▶ **Material provided**:
□ □ □

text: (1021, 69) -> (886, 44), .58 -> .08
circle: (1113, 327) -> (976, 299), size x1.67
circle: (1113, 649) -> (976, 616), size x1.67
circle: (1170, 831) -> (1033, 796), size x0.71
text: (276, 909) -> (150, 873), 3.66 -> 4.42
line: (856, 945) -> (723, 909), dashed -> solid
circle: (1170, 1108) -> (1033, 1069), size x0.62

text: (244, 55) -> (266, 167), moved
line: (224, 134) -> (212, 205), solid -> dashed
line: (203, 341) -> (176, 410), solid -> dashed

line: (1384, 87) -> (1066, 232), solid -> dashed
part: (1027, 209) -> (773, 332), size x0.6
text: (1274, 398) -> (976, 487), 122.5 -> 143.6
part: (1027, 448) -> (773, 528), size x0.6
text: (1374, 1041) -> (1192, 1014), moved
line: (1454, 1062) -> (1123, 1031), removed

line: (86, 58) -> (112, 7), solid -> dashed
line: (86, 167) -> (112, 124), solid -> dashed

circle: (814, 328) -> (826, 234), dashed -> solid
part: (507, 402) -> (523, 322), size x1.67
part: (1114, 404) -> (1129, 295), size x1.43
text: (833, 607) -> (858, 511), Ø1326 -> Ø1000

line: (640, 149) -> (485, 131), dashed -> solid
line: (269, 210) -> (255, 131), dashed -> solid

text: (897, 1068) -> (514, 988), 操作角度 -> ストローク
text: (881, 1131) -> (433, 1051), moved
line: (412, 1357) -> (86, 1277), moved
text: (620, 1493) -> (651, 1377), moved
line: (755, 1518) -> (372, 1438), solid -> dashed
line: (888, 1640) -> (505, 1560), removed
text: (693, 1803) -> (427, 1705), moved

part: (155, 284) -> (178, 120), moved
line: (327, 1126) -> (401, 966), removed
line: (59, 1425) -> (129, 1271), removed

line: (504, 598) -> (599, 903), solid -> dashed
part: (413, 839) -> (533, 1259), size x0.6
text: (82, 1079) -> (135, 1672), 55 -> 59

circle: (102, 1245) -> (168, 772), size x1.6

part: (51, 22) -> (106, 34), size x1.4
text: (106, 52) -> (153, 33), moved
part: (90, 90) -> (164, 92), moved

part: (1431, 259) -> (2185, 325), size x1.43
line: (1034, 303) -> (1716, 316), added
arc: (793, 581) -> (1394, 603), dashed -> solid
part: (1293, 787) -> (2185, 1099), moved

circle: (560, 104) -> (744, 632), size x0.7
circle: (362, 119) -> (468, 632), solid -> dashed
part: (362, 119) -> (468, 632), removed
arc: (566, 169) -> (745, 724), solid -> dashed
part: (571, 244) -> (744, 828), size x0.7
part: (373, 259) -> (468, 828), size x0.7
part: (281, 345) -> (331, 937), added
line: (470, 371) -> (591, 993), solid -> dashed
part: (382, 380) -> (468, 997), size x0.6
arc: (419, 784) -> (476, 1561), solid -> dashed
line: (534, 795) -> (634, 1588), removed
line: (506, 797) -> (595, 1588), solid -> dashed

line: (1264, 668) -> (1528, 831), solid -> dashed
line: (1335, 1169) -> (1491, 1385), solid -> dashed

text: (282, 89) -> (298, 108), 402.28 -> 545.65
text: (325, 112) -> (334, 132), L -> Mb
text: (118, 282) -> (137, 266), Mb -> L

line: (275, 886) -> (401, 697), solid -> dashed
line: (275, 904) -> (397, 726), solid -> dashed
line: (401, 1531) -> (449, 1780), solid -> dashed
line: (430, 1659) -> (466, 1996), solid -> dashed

□ □ □

▶ **What needs to be done**: All of the listing above should be restated word for word.

▶ **Task solution**:
text: (1021, 69) -> (886, 44), .58 -> .08
circle: (1113, 327) -> (976, 299), size x1.67
circle: (1113, 649) -> (976, 616), size x1.67
circle: (1170, 831) -> (1033, 796), size x0.71
text: (276, 909) -> (150, 873), 3.66 -> 4.42
line: (856, 945) -> (723, 909), dashed -> solid
circle: (1170, 1108) -> (1033, 1069), size x0.62

text: (244, 55) -> (266, 167), moved
line: (224, 134) -> (212, 205), solid -> dashed
line: (203, 341) -> (176, 410), solid -> dashed

line: (1384, 87) -> (1066, 232), solid -> dashed
part: (1027, 209) -> (773, 332), size x0.6
text: (1274, 398) -> (976, 487), 122.5 -> 143.6
part: (1027, 448) -> (773, 528), size x0.6
text: (1374, 1041) -> (1192, 1014), moved
line: (1454, 1062) -> (1123, 1031), removed

line: (86, 58) -> (112, 7), solid -> dashed
line: (86, 167) -> (112, 124), solid -> dashed

circle: (814, 328) -> (826, 234), dashed -> solid
part: (507, 402) -> (523, 322), size x1.67
part: (1114, 404) -> (1129, 295), size x1.43
text: (833, 607) -> (858, 511), Ø1326 -> Ø1000

line: (640, 149) -> (485, 131), dashed -> solid
line: (269, 210) -> (255, 131), dashed -> solid

text: (897, 1068) -> (514, 988), 操作角度 -> ストローク
text: (881, 1131) -> (433, 1051), moved
line: (412, 1357) -> (86, 1277), moved
text: (620, 1493) -> (651, 1377), moved
line: (755, 1518) -> (372, 1438), solid -> dashed
line: (888, 1640) -> (505, 1560), removed
text: (693, 1803) -> (427, 1705), moved

part: (155, 284) -> (178, 120), moved
line: (327, 1126) -> (401, 966), removed
line: (59, 1425) -> (129, 1271), removed

line: (504, 598) -> (599, 903), solid -> dashed
part: (413, 839) -> (533, 1259), size x0.6
text: (82, 1079) -> (135, 1672), 55 -> 59

circle: (102, 1245) -> (168, 772), size x1.6

part: (51, 22) -> (106, 34), size x1.4
text: (106, 52) -> (153, 33), moved
part: (90, 90) -> (164, 92), moved

part: (1431, 259) -> (2185, 325), size x1.43
line: (1034, 303) -> (1716, 316), added
arc: (793, 581) -> (1394, 603), dashed -> solid
part: (1293, 787) -> (2185, 1099), moved

circle: (560, 104) -> (744, 632), size x0.7
circle: (362, 119) -> (468, 632), solid -> dashed
part: (362, 119) -> (468, 632), removed
arc: (566, 169) -> (745, 724), solid -> dashed
part: (571, 244) -> (744, 828), size x0.7
part: (373, 259) -> (468, 828), size x0.7
part: (281, 345) -> (331, 937), added
line: (470, 371) -> (591, 993), solid -> dashed
part: (382, 380) -> (468, 997), size x0.6
arc: (419, 784) -> (476, 1561), solid -> dashed
line: (534, 795) -> (634, 1588), removed
line: (506, 797) -> (595, 1588), solid -> dashed

line: (1264, 668) -> (1528, 831), solid -> dashed
line: (1335, 1169) -> (1491, 1385), solid -> dashed

text: (282, 89) -> (298, 108), 402.28 -> 545.65
text: (325, 112) -> (334, 132), L -> Mb
text: (118, 282) -> (137, 266), Mb -> L

line: (275, 886) -> (401, 697), solid -> dashed
line: (275, 904) -> (397, 726), solid -> dashed
line: (401, 1531) -> (449, 1780), solid -> dashed
line: (430, 1659) -> (466, 1996), solid -> dashed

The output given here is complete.